I will be a first time GSD owner in 1.5 month or so, though I have been wanting a GSD all my life. Here is the situation:

We put the deposit for a female puppy last month. We were told the Dam was going to have 4 puppies according to the X-ray. It turned out to be only 2 girls! It is a repeat breeding. The last litter was early January this year and they had 7 puppies at that time. We were a couple of days late and all puppies were taken. So they breed them again in July and the vet said the dam might have a split cycle at that time. Didn't really care at that time, because I really like the parents' pigment and temperament. But now when I think about it, I am a little concerned if they breed too often, or the dam is a little old (6 years old). In additional to the health concerns, I also worried if the pup will get good socialization with such a small litter.

We have an option to choose another litter, which was on the ground for about 3 weeks earlier. The father is holding many titles, but had a totally black mask which I don't really prefer (I just want a "standard" GSD, but it is not a big deal). Most importantly, the breeder said even though the father is a wonderful dog, they don't know his temperament since he never lived with them before. The mother seems have a stable temperament.

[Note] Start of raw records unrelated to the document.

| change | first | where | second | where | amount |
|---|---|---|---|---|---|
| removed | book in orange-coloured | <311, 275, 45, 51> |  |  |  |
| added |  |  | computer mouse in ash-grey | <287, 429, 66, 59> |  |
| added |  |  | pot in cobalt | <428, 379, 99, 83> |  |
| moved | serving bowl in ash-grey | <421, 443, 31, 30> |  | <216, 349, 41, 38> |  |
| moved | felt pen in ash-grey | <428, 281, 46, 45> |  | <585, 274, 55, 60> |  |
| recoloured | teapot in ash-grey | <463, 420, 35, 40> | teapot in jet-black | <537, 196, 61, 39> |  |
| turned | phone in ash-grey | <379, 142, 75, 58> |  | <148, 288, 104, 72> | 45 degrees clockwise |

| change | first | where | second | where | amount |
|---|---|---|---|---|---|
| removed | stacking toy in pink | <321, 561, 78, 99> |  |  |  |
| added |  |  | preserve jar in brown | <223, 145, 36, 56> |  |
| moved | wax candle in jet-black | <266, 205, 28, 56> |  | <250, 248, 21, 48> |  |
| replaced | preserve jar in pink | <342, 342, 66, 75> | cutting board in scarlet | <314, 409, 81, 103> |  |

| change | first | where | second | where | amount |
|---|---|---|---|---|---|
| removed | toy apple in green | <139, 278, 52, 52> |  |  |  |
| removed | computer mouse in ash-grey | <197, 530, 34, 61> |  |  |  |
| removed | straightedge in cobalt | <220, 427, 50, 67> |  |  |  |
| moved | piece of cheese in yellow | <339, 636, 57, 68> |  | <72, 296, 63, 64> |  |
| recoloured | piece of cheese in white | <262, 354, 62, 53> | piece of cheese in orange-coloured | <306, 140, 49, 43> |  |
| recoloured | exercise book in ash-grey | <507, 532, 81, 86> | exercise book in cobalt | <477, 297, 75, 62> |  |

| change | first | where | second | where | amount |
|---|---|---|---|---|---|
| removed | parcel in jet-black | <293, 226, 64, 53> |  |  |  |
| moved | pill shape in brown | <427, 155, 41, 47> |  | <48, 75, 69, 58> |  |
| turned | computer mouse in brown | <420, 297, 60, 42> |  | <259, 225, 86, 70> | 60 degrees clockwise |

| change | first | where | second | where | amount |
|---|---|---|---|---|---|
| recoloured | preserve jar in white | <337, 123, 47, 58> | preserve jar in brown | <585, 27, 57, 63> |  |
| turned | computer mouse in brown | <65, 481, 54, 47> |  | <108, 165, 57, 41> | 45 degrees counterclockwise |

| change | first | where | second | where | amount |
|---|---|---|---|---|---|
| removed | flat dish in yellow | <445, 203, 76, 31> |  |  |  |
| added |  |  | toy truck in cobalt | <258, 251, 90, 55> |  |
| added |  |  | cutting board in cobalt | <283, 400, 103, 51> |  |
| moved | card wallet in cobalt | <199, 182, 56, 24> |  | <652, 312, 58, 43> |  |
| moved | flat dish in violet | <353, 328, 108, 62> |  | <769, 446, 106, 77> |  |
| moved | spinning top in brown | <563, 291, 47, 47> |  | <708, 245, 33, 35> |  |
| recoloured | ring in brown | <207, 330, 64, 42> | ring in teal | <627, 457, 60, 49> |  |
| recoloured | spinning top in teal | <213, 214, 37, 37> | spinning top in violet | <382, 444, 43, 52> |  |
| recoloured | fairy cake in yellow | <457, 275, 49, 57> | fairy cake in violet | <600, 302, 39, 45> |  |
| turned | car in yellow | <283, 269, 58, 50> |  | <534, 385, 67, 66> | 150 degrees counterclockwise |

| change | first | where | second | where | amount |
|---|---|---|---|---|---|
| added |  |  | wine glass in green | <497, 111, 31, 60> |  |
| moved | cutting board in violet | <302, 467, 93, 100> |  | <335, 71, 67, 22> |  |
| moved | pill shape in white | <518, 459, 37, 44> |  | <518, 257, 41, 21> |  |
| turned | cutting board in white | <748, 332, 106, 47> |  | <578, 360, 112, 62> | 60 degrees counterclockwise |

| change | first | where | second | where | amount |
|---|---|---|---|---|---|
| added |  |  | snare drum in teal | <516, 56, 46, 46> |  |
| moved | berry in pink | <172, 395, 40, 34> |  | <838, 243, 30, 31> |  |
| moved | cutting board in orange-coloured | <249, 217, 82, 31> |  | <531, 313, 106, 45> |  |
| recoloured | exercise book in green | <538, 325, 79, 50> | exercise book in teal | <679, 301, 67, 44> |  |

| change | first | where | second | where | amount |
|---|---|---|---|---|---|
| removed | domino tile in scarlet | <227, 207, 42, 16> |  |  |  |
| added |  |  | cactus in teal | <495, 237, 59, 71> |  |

Please let me know your opinion- which one you would choose if you were in the same situation.

Thank you!

Anne


----------



## lhczth (Apr 5, 2000)

If a puppy from the 2 pup litter is what you want, no reason no not go with one of those pups. Just fewer choices. If the breeder knows how to pick the pups for their owners then they should be able to decide if one of these pups is the right pup for you.


----------



## Fodder (Oct 21, 2007)

"[They] don't know his temperament"

...if those were their words, I'd pass. Plenty of dogs with nice pigment out there.


----------



## Momto2GSDs (Mar 22, 2012)

Hi Anne and WELCOME! :greet:

You sound hesitant with this breeder.

Does the breeder have a web site that you can post? or at least the kennel name?

Or names and registered number's of the dams and sire's that are being used.

Does the breeder know the "pedigree" of the dogs she is using? Are ALL of the dogs health tested and hips registered (OFA'd or similar) and will she/he send you copies? 
Breeder's need to have a goal in mind when breeding dogs.....what are hers/his? Does he/she know what type of dogs each litter will produce?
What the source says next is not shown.